The best teacher I ever had, since you ask, was not one of the obvious ones.

I had some cracking teachers in college and university - Sylla (Spanish), Theo (English), Rosie (Sociolinguistics and Quechua) - in their own ways, each of them inspired me to learn, extending the student-teacher relationship into friendship (whether that meant eating chocolate fondue at their flat or lending favourite books and urging me to read them) and I have to thank them.

But the best teacher I ever had was not my favourite. She was a woman called Ms Stacke and she was not an easy person to like. At all.

Ms Stacke (I think her first name may have been Elizabeth) taught me geography for five years in secondary school.
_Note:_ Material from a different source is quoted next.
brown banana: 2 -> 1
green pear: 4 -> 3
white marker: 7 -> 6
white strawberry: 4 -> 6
She had icy blue eyes, and white blonde hair pulled up in a tight chignon at the back of her head. She was probably late forties, early fifties, and she was so difficult to impress. It drove me crazy.
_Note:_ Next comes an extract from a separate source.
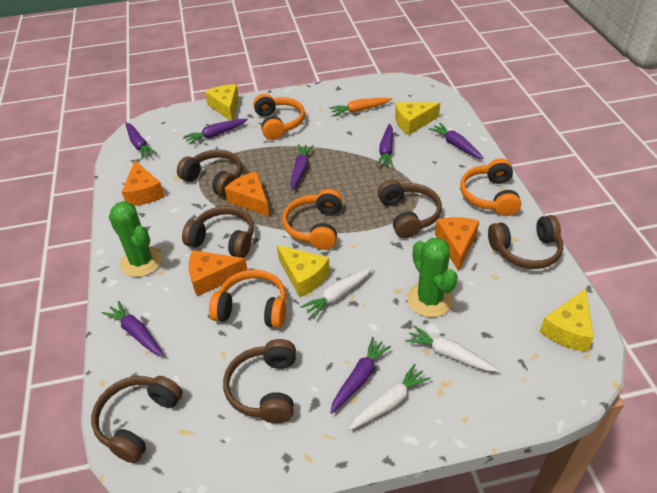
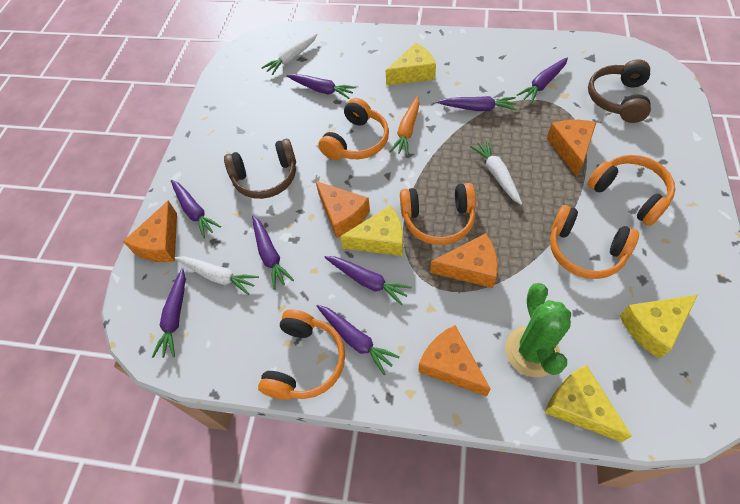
brown headphones: 6 -> 2
green cactus: 2 -> 1
orange cheese: 4 -> 5
orange headphones: 4 -> 5
purple carrot: 7 -> 8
Without sounding big-headed, I was sort of used to being able to sail through classes on flukey essays and general knowledge. I didn’t feel particularly challenged by any of my GCSE subjects (except maybe physics, but that’s another story) and the whole school experience bored me. I did a few exams early, and yawned through the rest.

Ms Stacke, however, was hard to please. However good my essays, however flawless my projects and presentations, she always wanted more. I remember getting 97% in my GCSE Geography mock exam, and she badgered me about the other 3%, telling me I’d made a stupid mistake. She never once let her guard down, never once made concessions for anything or anyone, always expected more, always pushed me harder.

She’d travelled a lot, and her eyes lit up when she talked about the San Andreas fault, Crater Lake, Mount St Helens. She made me want to travel more, to understand how geography applied in the real world. She refused to allow me to be satisfied with my classroom, my city, my life. She made me itchy for more knowledge, more experience.

When I won the scholarship to study in Canada, she was over the moon, though she didn’t let on until a whole year later. I whizzed through my GCSEs, acing geography with the only perfect score in the country. Still she never said a word. Not “well done.” Not “good for you.” Nothing. I clenched my fists and left for Canada, where there was no geography syllabus, and I was forced to take Anthropology instead.

A few months into my time there, I sent Ms Stacke a postcard of the San Andreas fault, from a trip there. I’d seen geography in action, and I wanted to thank her for making me seek out the knowledge and the experience. She sent back a postcard from Bournemouth and a stack of maps of Canada, which she’d been saving for me. She’d taken early retirement. She’d left London. She was proud of me. Goodbye.

I have seldom felt so incredibly proud as I did then.